Medicare Reform Hearings: Making a Bipartisan Case for Common Sense
Robert Moffit /
Medicare doctors face a 21 percent pay cut this year because a complex formula called the Sustainable Growth Rate (SGR), a feature of current law, requires the drastic cut. Repealing that formula to pay physicians would add hundreds of billions of dollars to the nation’s deficits, which is why the House Energy and Commerce Committee is holding two days of hearings on new ways to reform Medicare physician payment while improving Medicare and controlling its costs.
The Heritage Foundation has proposed several Medicare reforms that would generate major savings that could more than offset the cost of replacing the Medicare physician payment formula while making structural improvements to the Medicare program. These include simplifying Medicare’s benefit structure, gradually increasing the Medicare age of eligibility from 65 to 67, reducing taxpayer subsidies to wealthy Medicare recipients, and introducing market-based payment setting into the Medicare Advantage program.

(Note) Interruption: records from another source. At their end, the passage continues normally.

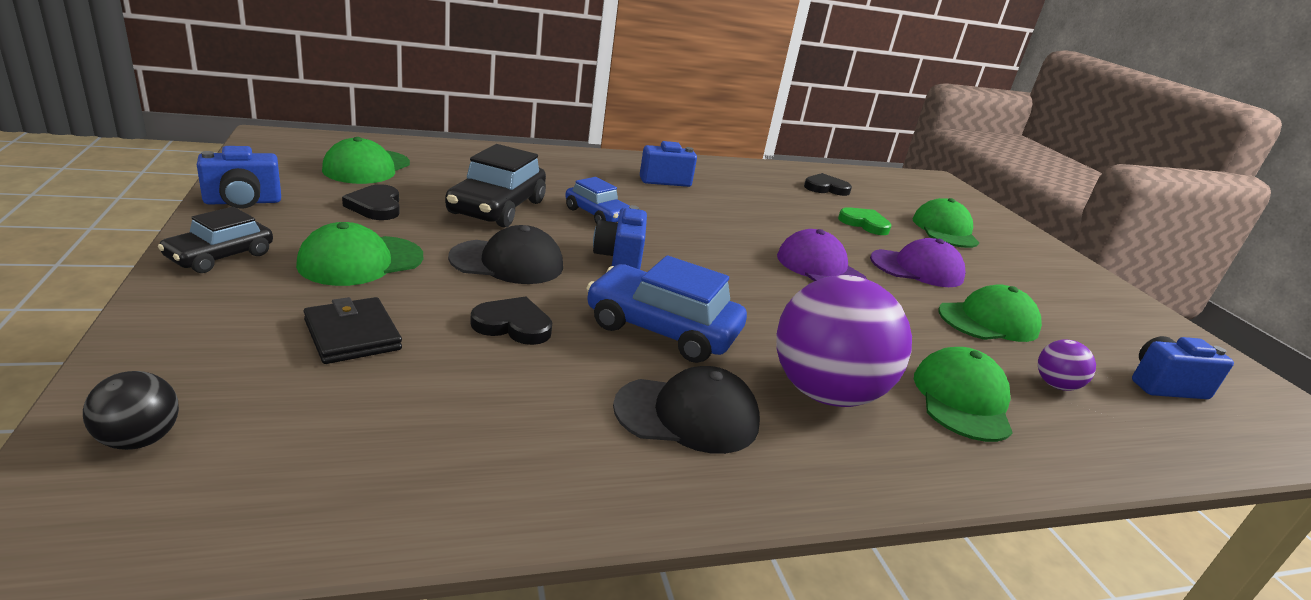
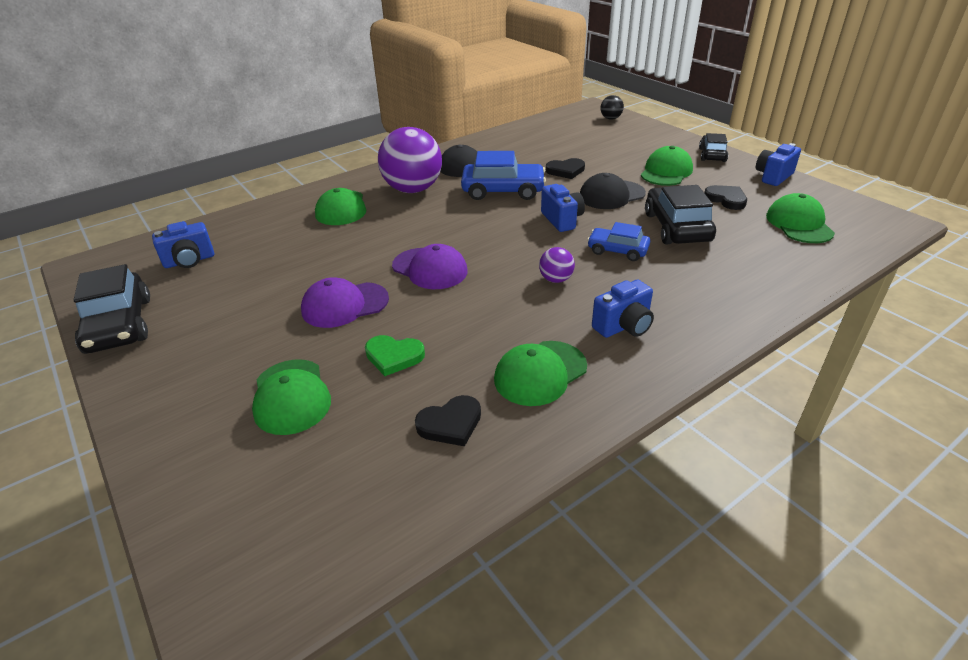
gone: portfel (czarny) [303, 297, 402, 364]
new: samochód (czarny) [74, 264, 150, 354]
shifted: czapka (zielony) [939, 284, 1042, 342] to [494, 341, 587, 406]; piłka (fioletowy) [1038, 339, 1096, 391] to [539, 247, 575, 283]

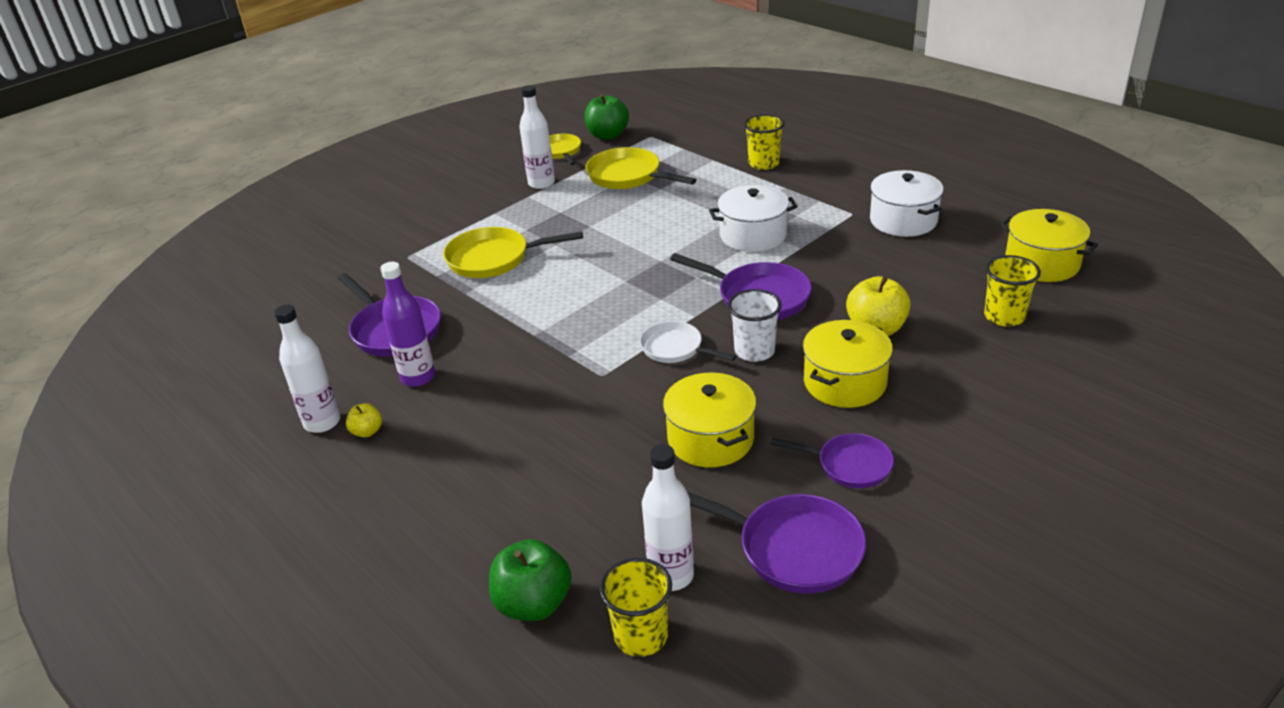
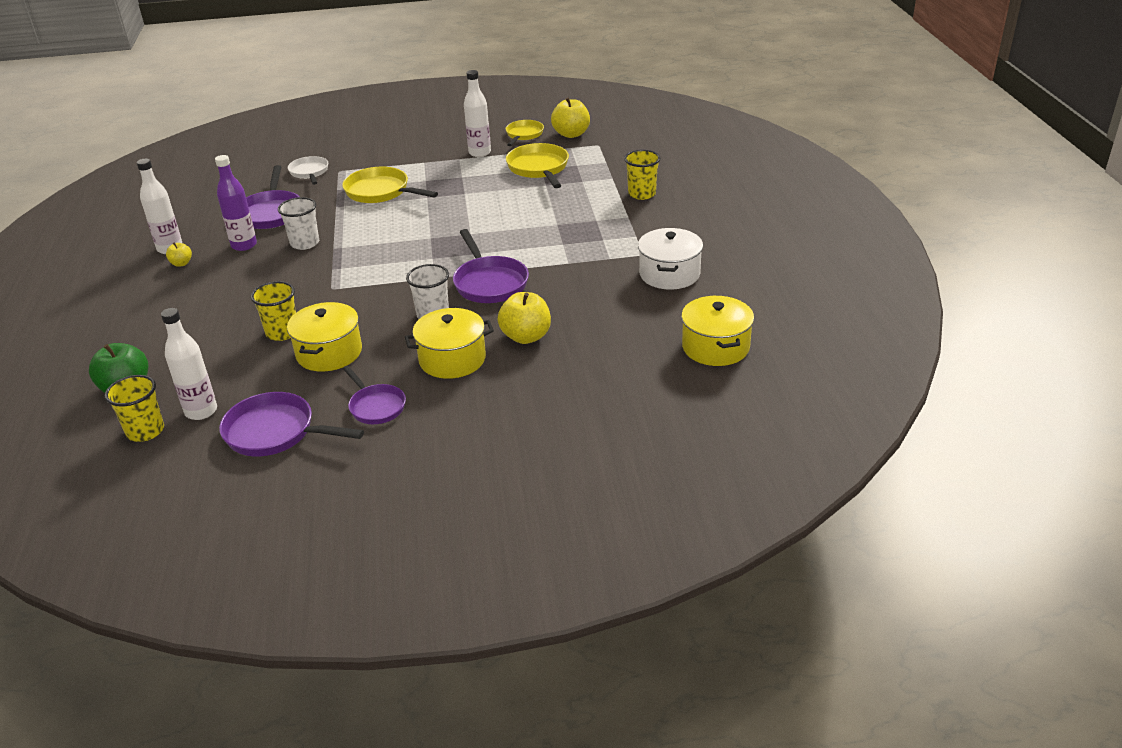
gone: garnek (biały) [709, 185, 798, 252]
new: szklanka (biały) [278, 197, 319, 250]
shifted: szklanka (żółty) [984, 255, 1041, 327] to [251, 281, 296, 341]; patelnia (biały) [640, 321, 736, 363] to [288, 156, 328, 185]
repainted: jabłko (zielony) [584, 94, 629, 140] to jabłko (żółty) [551, 98, 590, 138]
rotated: patelnia (fioletowy) [687, 492, 866, 594] = [219, 392, 364, 456] 135 degrees clockwise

The first two lead witnesses, former Senator Joseph Lieberman (a Democrat turned independent from Connecticut) and former Congressional Budget Office Director Alice Rivlin (now with the left-leaning Brooking Institution), are offering certain proposals that, though differing in detail, are broadly similar to those long advanced by Heritage. For example, as Heritage proposes, both plans recommend that Congress combine the complex parts of Medicare Part A, which covers hospital services, and Medicare Part B, which covers physicians’ services, into one program with a single deductible and a uniform co-insurance system. The American Hospital Association also favors this change. It would simplify Medicare’s crazy quilt of confusing co-insurance and co-payments.
Like the Heritage proposal, the Lieberman, Rivlin, and American Hospital Association proposals also recommend a reform of the current Medigap program, which provides supplemental coverage. Seniors purchase supplemental insurance and pay additional premiums, largely because Medicare does not give them protection from catastrophic illness, leaving them vulnerable to financially devastating health care costs. But today’s arrangement, where supplemental health insurance also provides for “first-dollar” coverage, drives excessive utilization of medical services and thus higher premiums for seniors, as well as higher costs for the taxpayers. Like the Heritage proposal, the Lieberman and the American Hospital Association proposals would limit first-dollar coverage by Medigap to a reasonable level and thereby slow premium increases and cost growth. Senator Lieberman also agrees that seniors should be protected from catastrophic costs, giving them a peace of mind and security that they do not have today with traditional Medicare.
The Lieberman and Rivlin proposals, like the Heritage proposal, also favor reducing taxpayer subsidies to the wealthiest Medicare recipients. To fix the broken Medicare physician payment system, while improving Medicare and reducing the burden on seniors and taxpayers alike, would amount to a major bipartisan achievement for the new Congress.